O texto escrito é digitado, impresso e lido para a turma. A autora deve sinalizar se está correta a forma escrita de suas palavras ditas na roda. Feito isso, as crianças recebem uma cópia desse texto para ilustrá-la e colocá-la em seu caderno. Já a versão da autora é publicada num painel na parede da sala, onde ficará exposta, e a publicamos também no jornal escolar sempre que possível, ampliando o acesso a leitores para além da turma e da escola. O texto publicado costuma ser motivo de orgulho para as crianças e gera envolvimento muito especial na turma toda, até mesmo nas crianças que ainda não viram muito sentido na aprendizagem da leitura e da escrita. Os desenhos que acompanham esses textos costumam ser bem elaborados pelas crianças, sobretudo pela criança autora. “Pelo desenho cada criança revive a narrativa elaborada em comum; e, coisa maravilhosa, ela a completa, a adapta a sua personalidade, apropria-se dela intimamente” (FREINET, 1979, p. 46).
Durante o ano letivo, buscamos garantir que todas as crianças tenham, pelo menos, um texto publicado nesse painel. Entendemos que, com esse trabalho, “a vida da criança é colocada em palavras”2.
Por último, vale ressaltar a forma como as crianças interagem com esses textos, no painel ou no caderno: enquanto estão na etapa inicial da alfabetização, elas recorrem a eles quando vão escrever uma palavra que já foi assunto compartilhado na roda e sabem que ficou registrada no texto. Esses textos acabam funcionando como um importante material de apoio em outras situações de leitura e escrita, um referencial de palavras e de histórias conhecidas por todos, repletas de sentidos compartilhados.
Roda de leitura do jornal de parede (ou jornal mural)
Rodas de leitura do jornal de parede (ou jornal mural) também são momentos privilegiados de trabalho pautado na livre expressão. As crianças escrevem livremente conforme suas necessidades, durante a semana, em bilhetes que vão para um mural dividido em envelopes, para separar críticas, elogios e propostas/perguntas. Num dia combinado da semana, num momento organizado como uma assembleia, os alunos leem os bilhetes, que são sempre assinados, a fim de buscarmos transparência nas conversas, os discutem e (re)elaboram combinados com base neles. Essa reunião é registrada no livro da vida (uma espécie de diário de bordo da turma), ou em caderno próprio para isso.
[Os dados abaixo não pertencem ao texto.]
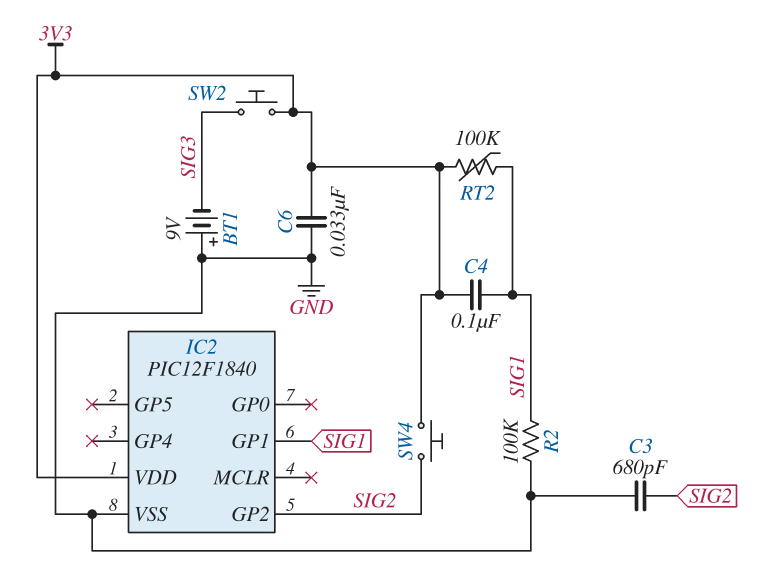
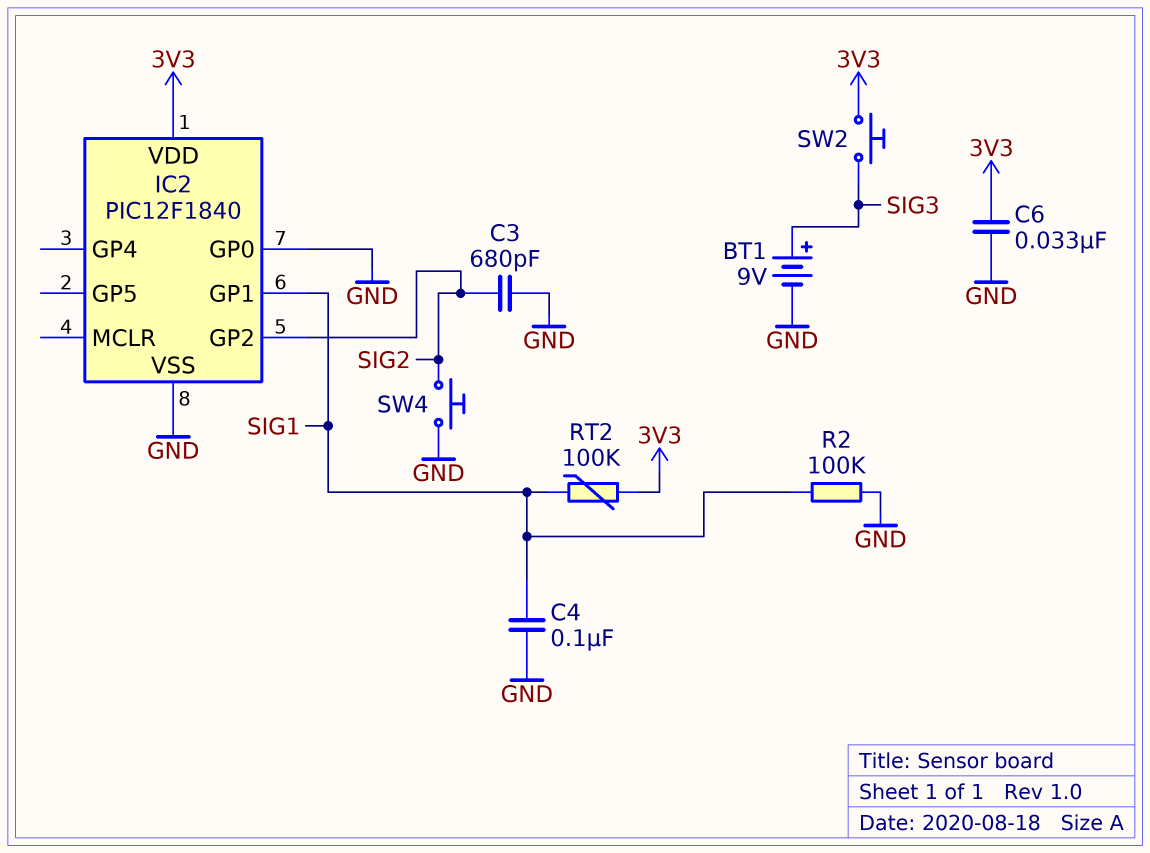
BT1: 9V (plus GND, minus SIG3) -> 9V (plus SIG3, minus GND)
C4: 100nF (3V3, SIG1) -> 100nF (GND, SIG1)
IC2 pin GP0: none -> GND
SW4: button (3V3, SIG2) -> button (GND, SIG2)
Esse tipo de atividade pode ser realizado já na educação infantil. Em Portugal, a técnica chamada diário de turma, que tem o jornal de parede freinetiano como antecedente histórico, aparece como importante para o desenvolvimento pessoal e social (GARCIA, 2010).
Em nossas salas, temos podido, ao longo do tempo, observar diversas situações que demonstram a importância desse trabalho; para este artigo, elencamos em primeiro lugar a confiança que percebemos nas crianças com relação a esse momento, confiança que vai se evidenciando de formas diversas, como, por exemplo, na quantidade de bilhetes escritos, que tende a ir aumentando no decorrer do ano, e na participação de todos nas discussões, fato que faz com que, algumas vezes, uma hora por semana para tal atividade seja insuficiente. Esse tipo de questão deve ser refletido com as próprias crianças, analisando se tudo o que foi posto era de fato necessário de ser discutido naquela instância, situação também relatada por Garcia (2010), que aponta que algumas “queixinhas” podem ser resolvidas de/em outras(os) formas/espaços, aprendizado que precisa de tempo para ser consolidado, como muitos outros.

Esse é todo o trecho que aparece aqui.